These programs will focus on paying physicians for outpatient care, said de Brantes, who has written against the bundled payment for care improvement initiative in Health Affairs because, in part, he believed it was hospital centric.
For one thing, Health and Human Services Secretary Tom Price, MD, is a physician who has been an outspoken opponent of mandatory bundles, de Brantes said.
For another, with the elimination of joint replacement and cardiac mandatory bundles, physicians only have accountable care organizations left to qualify for advanced alternative payment model bonuses under MACRA, the Medicare Access and CHIP Reauthorization Act.
"For hospitals, this does have potentially significant implications," de Brantes said. "The focus of the prior administration was on hospitals, CEOs controlling the bundle."
Episode payments are currently triggered by inpatient stays.
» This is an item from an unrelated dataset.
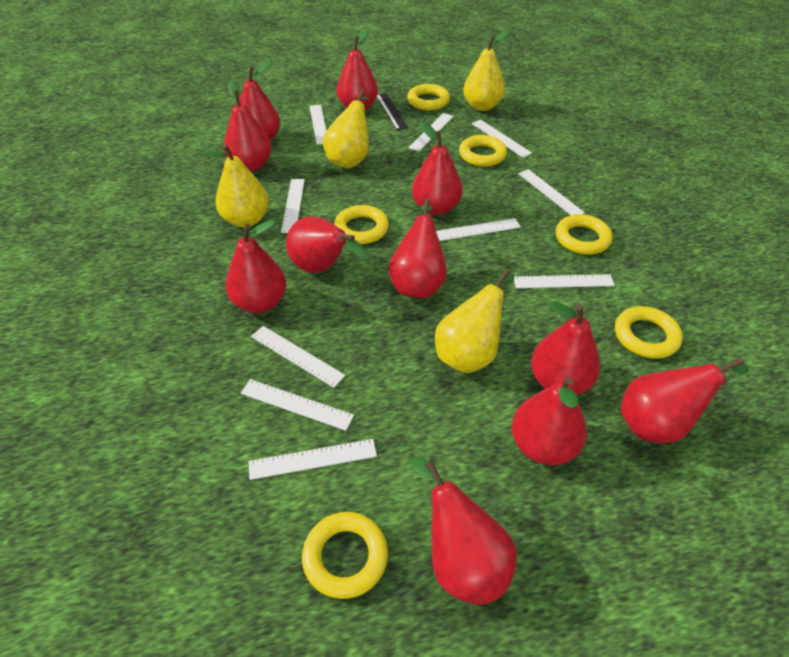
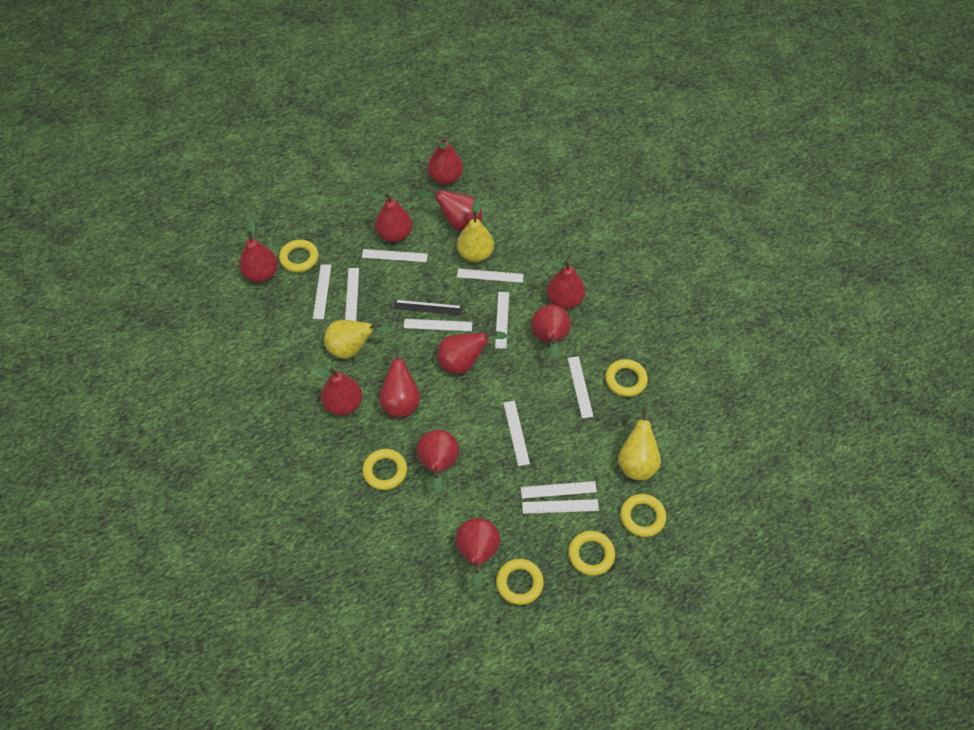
yellow pear: 4 -> 3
New government models are expected to follow what commercial payers are already doing and pay for bundled reimbursement for care provided outside of the hospital setting, de Brantes said.
"Physician-focused does not require a hospitalization," he said. "It creates a complete shift in the dynamic of who controls and who is the supplier."
Currently, the physician is the supplier because hospitals choose which physicians with which to work.
Under a physician-focused model, the facility becomes the supplier.
"What that means for facilities is they better get mean and lean quickly to compete," he said.
In this type of model, hospitals and physicians will collaborate to save money on surgical supplies such as blood units because all members of the care team will have an incentive to cut back on cost.
Currently, after the 90-day post discharge episode ends, hospitals have no incentive to avoid readmissions, he said.
"The hospital makes money on crash and burn in the ambulatory sector. There's a counter incentive," he said. "The different dynamic is a conscious policy decision."
Hospitals will still take on voluntary bundles as they save money and there's evidence they improve care, according to de Brantes.
Medicare bundled payments have reduced joint replacement costs, with one system reporting cost reductions of more than 20 percent, according to an August 14 Advisory Board report.
The cancellation of the mandatory bundles is credit positive for nonprofit hospitals, according to Moody's Investors Service. This is because it gives them more time to prepare for risk-bearing, value-based reimbursement models.